Book Review: IF THE CREEK DON'T RISE


Everybody, it seems, is reading Hillbilly Elegy, the recent memoir by J. D. Vance. I read it myself and thought he did a good job of conveying his background story. I’m very curious to see where his life will go next – and I’m not alone in that. Right after reading the Vance memoir, I turned to Nancy Isenberg’s White Trash: The 400-Year Untold History of Class in America and am making my way slowly and carefully through this excellent, eye-opening, carefully documented piece of work that will surely be a classic of American history for as long as the United States of America lasts. I’ll have much more to say about this book in the near future.

That I received the other day an advance reader copy (ARC) of a novel set in Appalachia, among “the forgotten folks” of Baines Creek, North Carolina, in 1970 – that was purely coincidental, but like so many coincidences in a reader’s life, it was serendipitous, given what I’d already been reading. The characters in this novel by Leah Weiss are unschooled and hardscrabble poor. They live high on a windy ridge, where the air is thin, and so is the soil. As if the Civil War ended only last week, they still despise Yankees. The very people Vance in his memoir and Isenberg in her history described, Weiss brings to life in her fiction.

She’s not an opportunist riding a hillbilly bandwagon, either. Her mother grew up with fourteen siblings in an unpainted house without electricity or plumbing, and the first chapter of If the Creek Don’t Rise began as a short story entered in a writing contest in 2011. Weiss worked on the novel through 2014 and put it in the hands of an editor in 2015. The interview at the end of the book made me happy: here is a writer who not only understands but loves the hard work of revising and rewriting, which she calls “polishing the silver.”

But, how about the story?

Elizabeth Strout’s Olive Kitteridge inspired the novel’s structure and enriches it in ways that are impossible to exaggerate. The book opens with pregnant teenage bride Sadie Blue, beat up again by her husband of fifteen days, moonshiner Roy Tupkin. Roy himself has a turn at narrating, but not before we’ve heard from Sadie’s grandmother, an aunt by marriage, the community preacher, the preacher’s sister, the new teacher enticed to the mountain by the preacher’s entreaty (teachers come and go fast in Baines Creek, and no one expects this one to last any longer than the others), and a boy who lives in the woods by hunting and fishing. Kate Shaw, outsider and new teacher, also has a guardian angel in the person of an herbalist midwife neighbor some might call a witch, and Birdie gets to tell her story, too.
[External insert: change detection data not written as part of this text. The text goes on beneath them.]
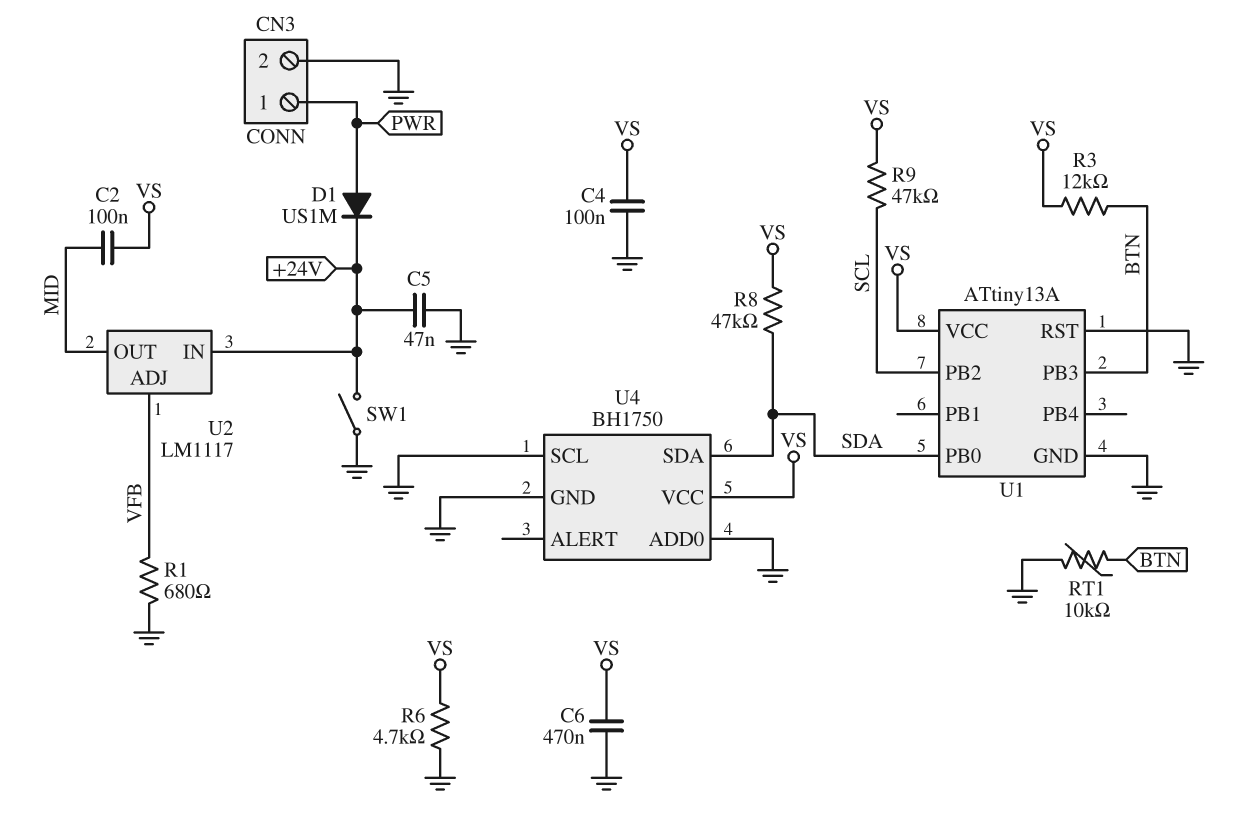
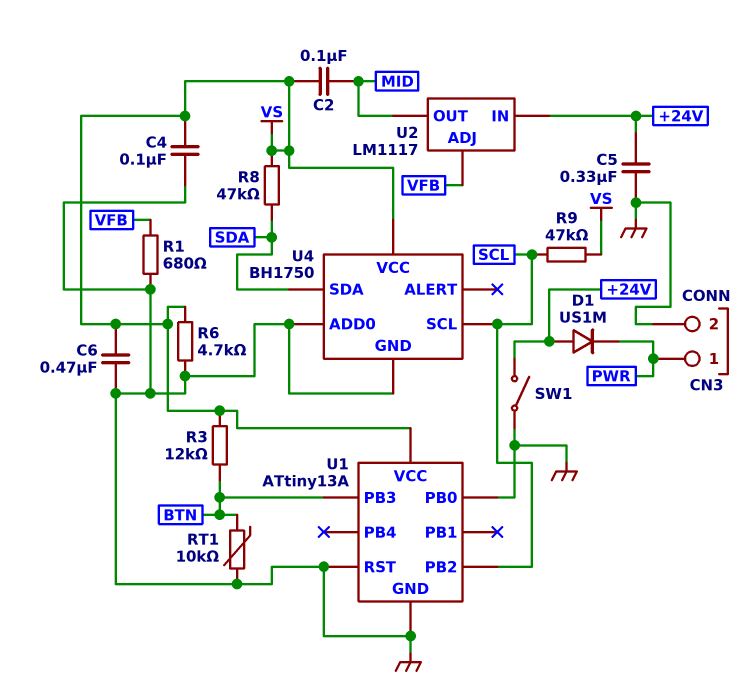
C5: 47nF (+24V, GND) -> 330nF (+24V, GND)
D1: diode US1M (A PWR, K +24V) -> diode US1M (A +24V, K PWR)
U1 pin PB0: SDA -> GND
U4 pin SCL: GND -> SCL

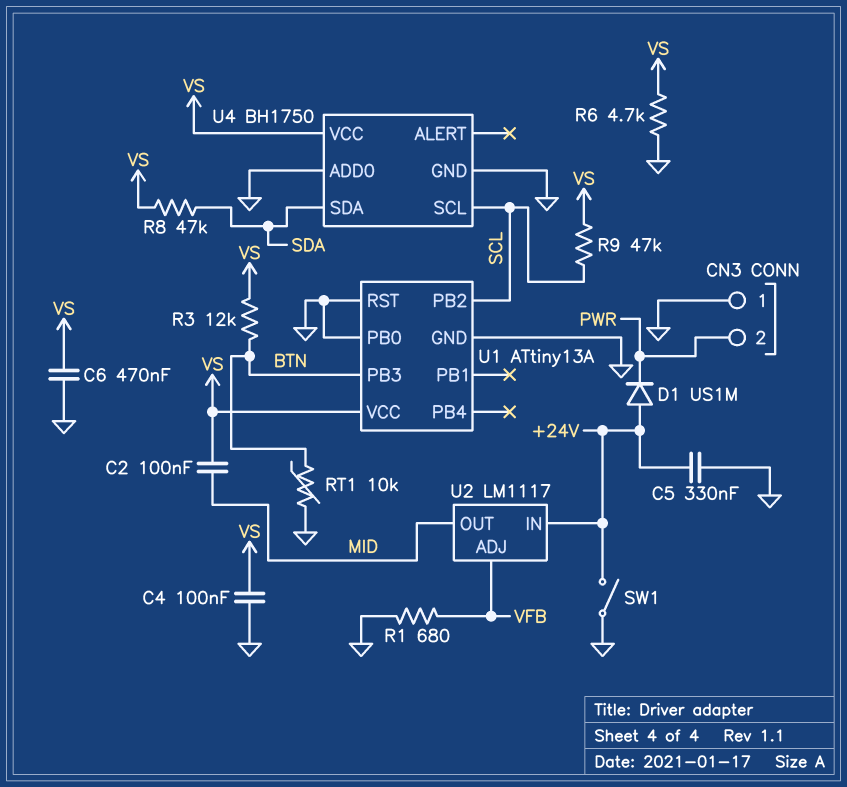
CN3 pin 1: PWR -> GND
CN3 pin 2: GND -> PWR

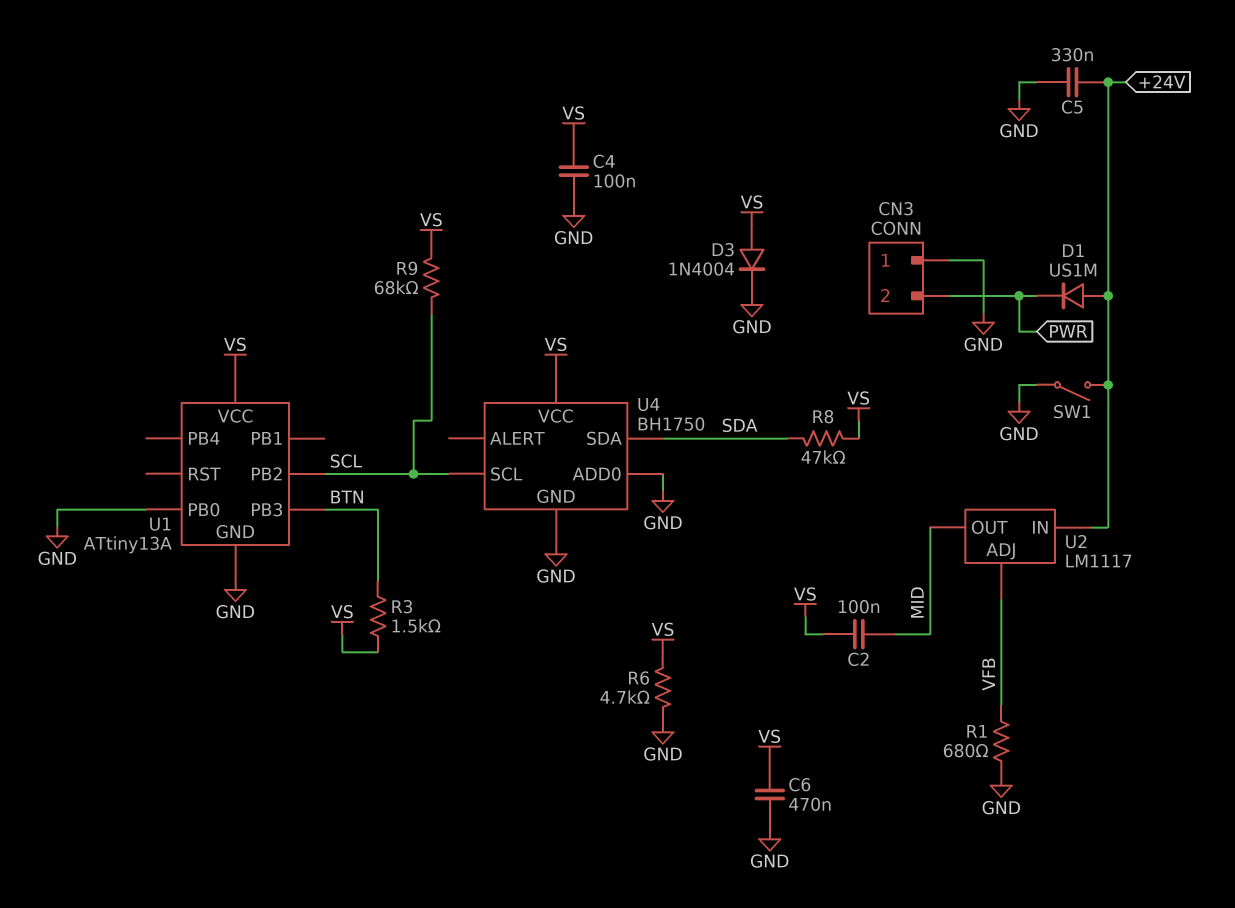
D3: none -> diode 1N4004 (A VS, K GND)
R3: 12k (BTN, VS) -> 1.5k (BTN, VS)
R9: 47k (SCL, VS) -> 68k (SCL, VS)
RT1: 10k (BTN, GND) -> none
U1 pin RST: GND -> none

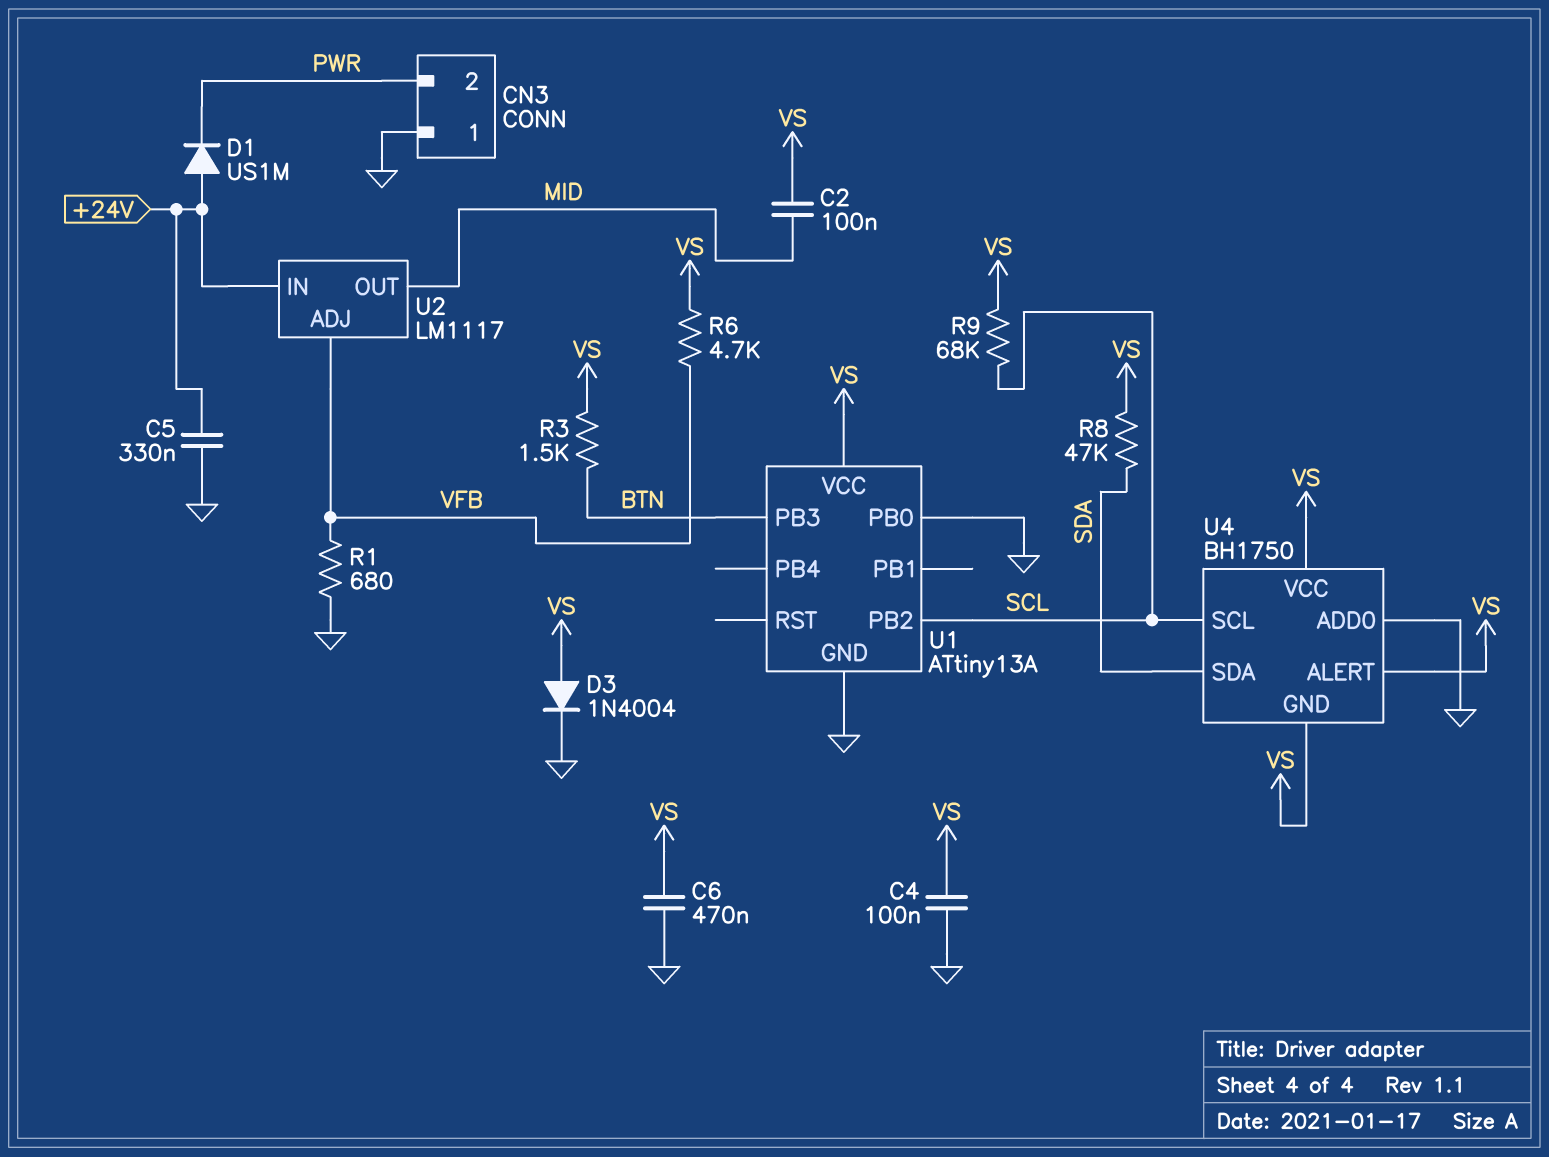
R6: 4.7k (GND, VS) -> 4.7k (VFB, VS)
SW1: switch (+24V, GND) -> none
U4 pin ALERT: none -> VS
U4 pin GND: GND -> VS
Character names beg the reader to pronounce them aloud. Along with Sadie Blue and Roy Tupkin are Gladys Hicks, Marris Jones (proud to be named for the famous Mary Harris “Mother” Jones), Eli and Prudence Perkins (brother and sister), Tattler Swann, Billy Barnhill, and Birdie Rocas. Pharrell Moody looms large in the preacher’s story of his calling. Weeza Dillard is one of Kate Shaw’s little pupils. The store proprietor is Mooney – and only “Mister” if he’s in trouble with the law.

An important gain in having multiple narrators is that we see all of them not only as they see themselves or even as an author might wish to portray them, out of sympathy or lack of it, but as other characters see them. For example, Birdie Rocas at first looks like an urban homeless woman to Kate Shaw, but when Birdie has a chance to tell her story we learn why she wears so many wool skirts at once. Eli Perkins hints at his sister’s excessive martyrdom, her bitter devotion to living poor than she needs to live, but only when we look through Kate Shaw’s eyes do we see Prudence’s dirty neck and fingernails, clothes like rags, and shoes tied together to keep the soles on. The most unlovable characters in the book, we learn, have their own secret heartaches and pain.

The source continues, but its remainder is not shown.